Thinking along the dependency management line, why do we require exact versions or do we put an upper limit on accepted versions? The only reason I can think of is incompatibilities introduced in later versions, but is it right at all to introduce backward incompatibilities in your API? Can’t we learn something from functional programming here?
In FP, pure functions don’t have side effects. One of the implications is that the data they receive does not get altered. You don’t add a new item to an existing array; you return a new array with the new item appended to the existing array. Because of this, there is no problem when you have a multi-threaded program: there is no risk that two threads will try to modify a shared resource at the same time.
This means you don’t need mutexes to lock an object to one thread while it manipulates the object. No mutexes means no deadlocks or other headaches associated with threading.
What was I talking about? Ah yes, dependencies and how they relate to functional programming. Explicit version dependencies can be seen as mutexes: only one version is allowed to be used at once. Two versions of a library can not be loaded at the same time. This is good if the two versions are incompatible. It is bad if the newer version only adds new functionality to the library.
What if you would build your library in a way that resembles the pure functions of functional programming? No side effects in this case means there are no nasty surprises when upgrading. If your program works with version 1 of the library, it will work without changes with version 1000. Existing functionality is immutable.
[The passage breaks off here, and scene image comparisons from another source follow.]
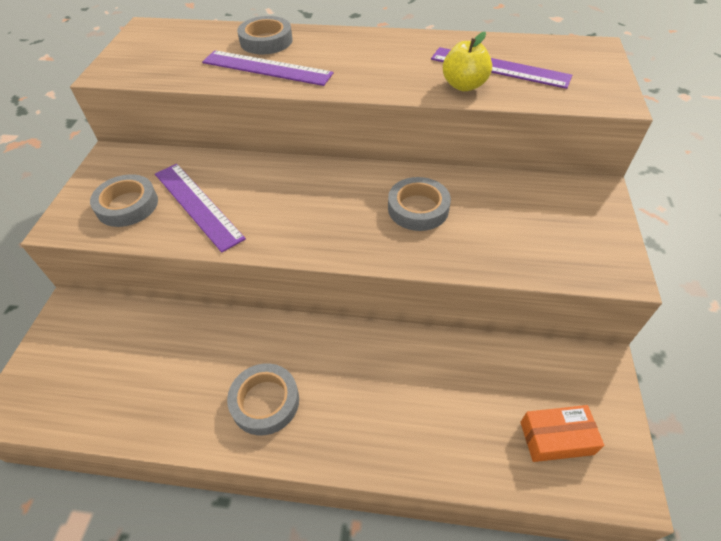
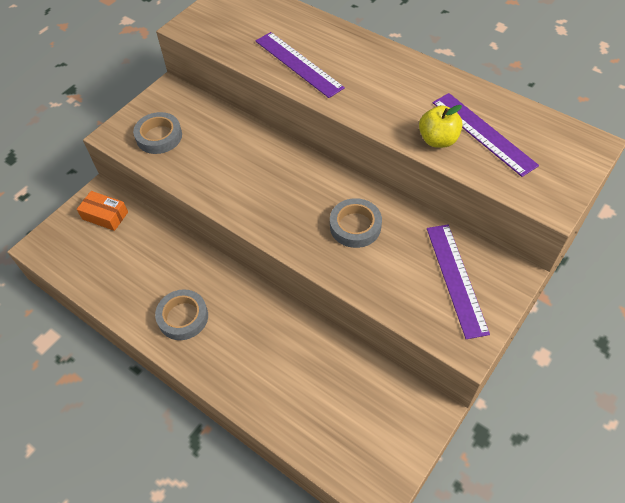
camera: 30 degrees right, 5 degrees up
(197, 205) = (203, 156): purple ruler -> purple ruler (456, 279)
(266, 41) = (316, 35): grey tape -> none
(556, 438) = (355, 440): orange box -> orange box (105, 215)

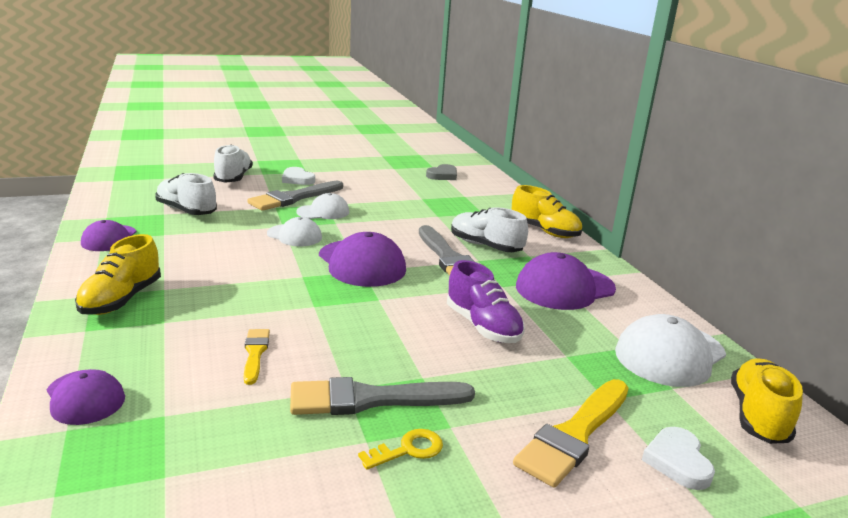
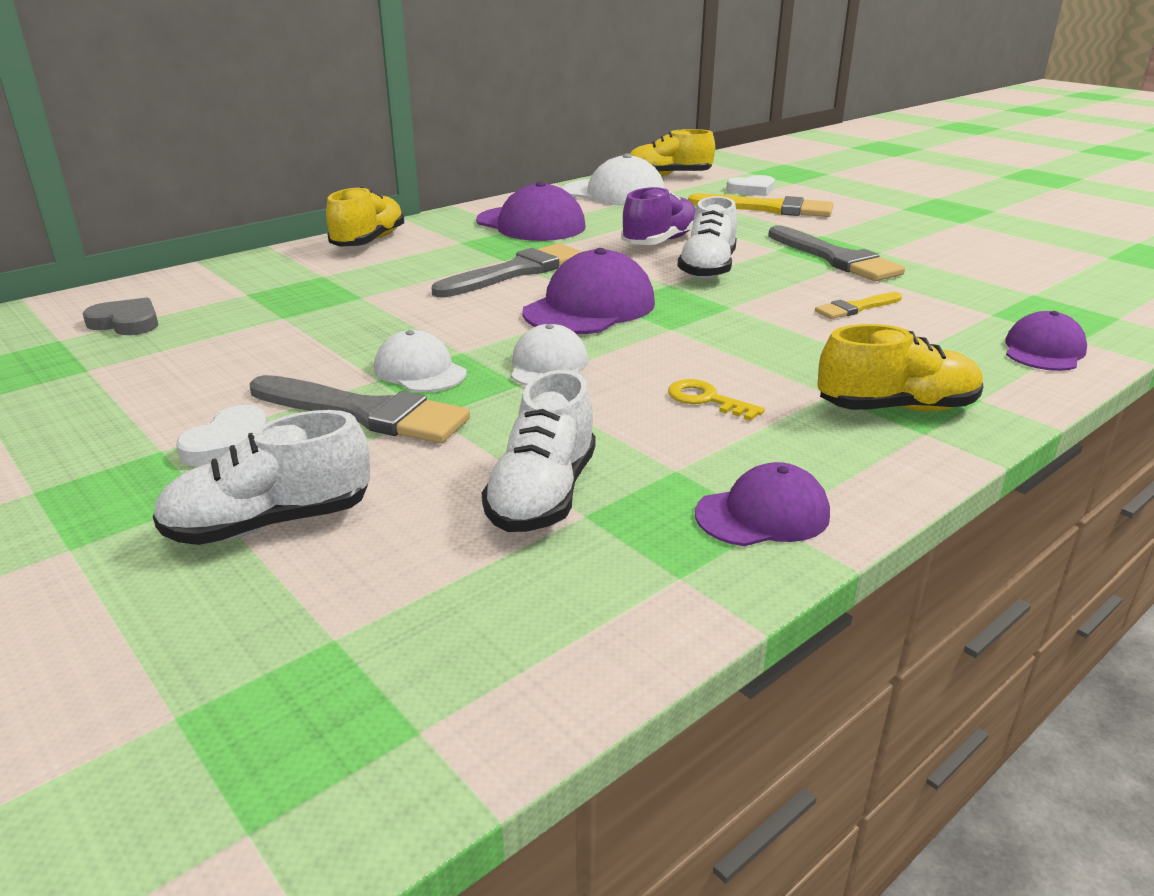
camera: 110 degrees left, 5 degrees up
(408, 450) = (866, 241): yellow key -> yellow key (707, 400)
(485, 246) = (454, 261): white shoe -> white shoe (708, 269)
To make this work, new versions should only introduce new behaviour, they can not change old behaviour. I think making bugfixes would be ok, but performance enhancements are not, as it might be that you introduce negative side effects in some edge cases, thereby breaking someone’s app. Maybe fixing bugs will actually break someone’s app if they depended on buggy behaviour. Hmmm….
This makes dependency management rather easy. You set a minimum version requirement for the libraries you use and you can just upgrade the libraries to newer versions as they become available. New applications that use new features can co-exist with old applications that use old features from the same library.
Under this model, if you plan to radically re-architect a project, you could fork it and release it under a new name. Rails v1., Rails2 v1, Rails3 v1. A downside is that forks can have a large shared codebase, but there will no longer be conflicts between versions of one project.
Has anyone ever explored the possibilities of library development along these lines? Did it work or were there problems that I have overlooked? What good features of the ‘current’ systems would you lose?